ルネ=クロシュだけでなく、人間にとって魔物は見かければ討伐すべき存在だ。――しかし魔国ではそうではなく、魔族と魔物はそこそこうまく共存しているらしい。
(……やっぱり、破滅回避云々だけじゃなくて、魔国との繋がりは欲しいな)
シュルツハルトだけでなく、西部地域は魔物による被害が多い。魔物被害はルネ=クロシュが常に頭を悩ませている災害の一つだ。毎年多くの人間と作物が犠牲になっている。
魔国と友誼を結ぶことが叶えば、解決策が見つかるかもしれない。
「ありがとう、よくわかったわ。……イーノあなた、魔物や魔族について、とても詳しいのね?」
「もったいないお言葉。お役に立てたならば光栄です」
探るように発した賞賛も、さらりと受け流される。
……こいつもこいつで、何を考えてるんだろうな。
原作ではシャルロットを嫌う王女に警戒されないように気をつける必要がある上に、徐々にシャルロットのことを気にするようになったから、王女の成人祝いの日に追放を言い渡されるその時まで、アインハードがシャルロットにわかりやすく手を差し伸べたことはなかった。
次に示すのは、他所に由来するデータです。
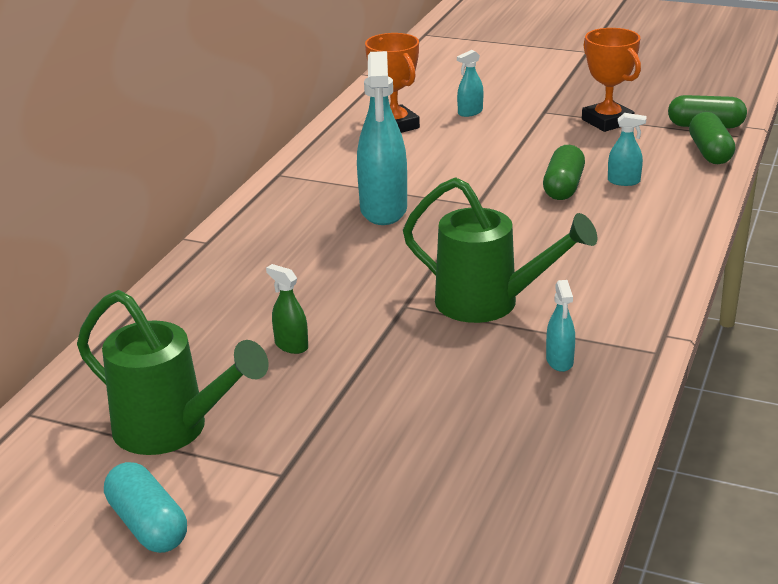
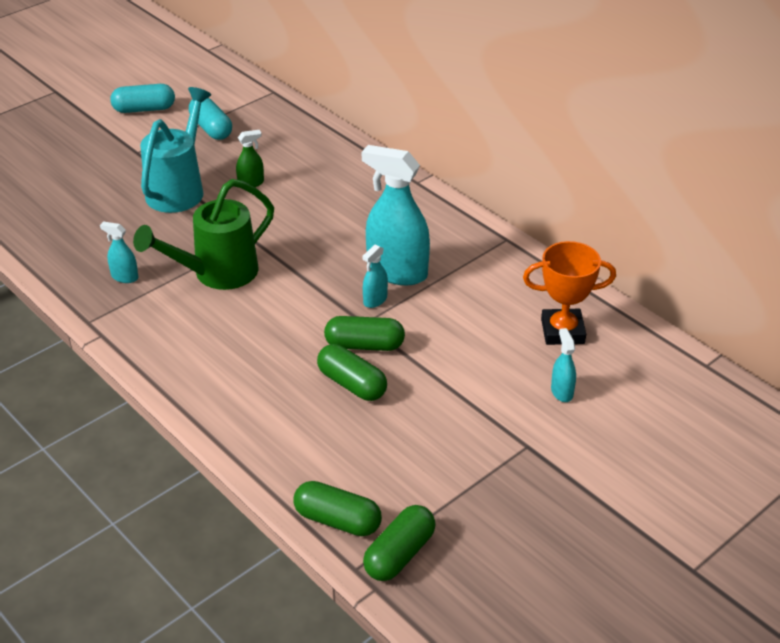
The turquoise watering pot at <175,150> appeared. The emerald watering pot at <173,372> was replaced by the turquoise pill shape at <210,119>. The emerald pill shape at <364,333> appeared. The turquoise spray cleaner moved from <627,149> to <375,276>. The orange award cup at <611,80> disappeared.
だがこの世界では違う。俺とシャルロットは少なくとも表面上は仲がいいし、こいつの様子を見るに、確実にシャルロットに気がある。
……俺がニセ聖女だって気づいてるはずなんだから、モタモタしていないでとっとと行動を起こせばいいのに。
「殿下、どうやら到着したようです」
「そうね」
まあ、別に俺も破滅したいわけじゃあないので、モタモタしてくれてた方が俺としてはよっぽどありがたいんだけど。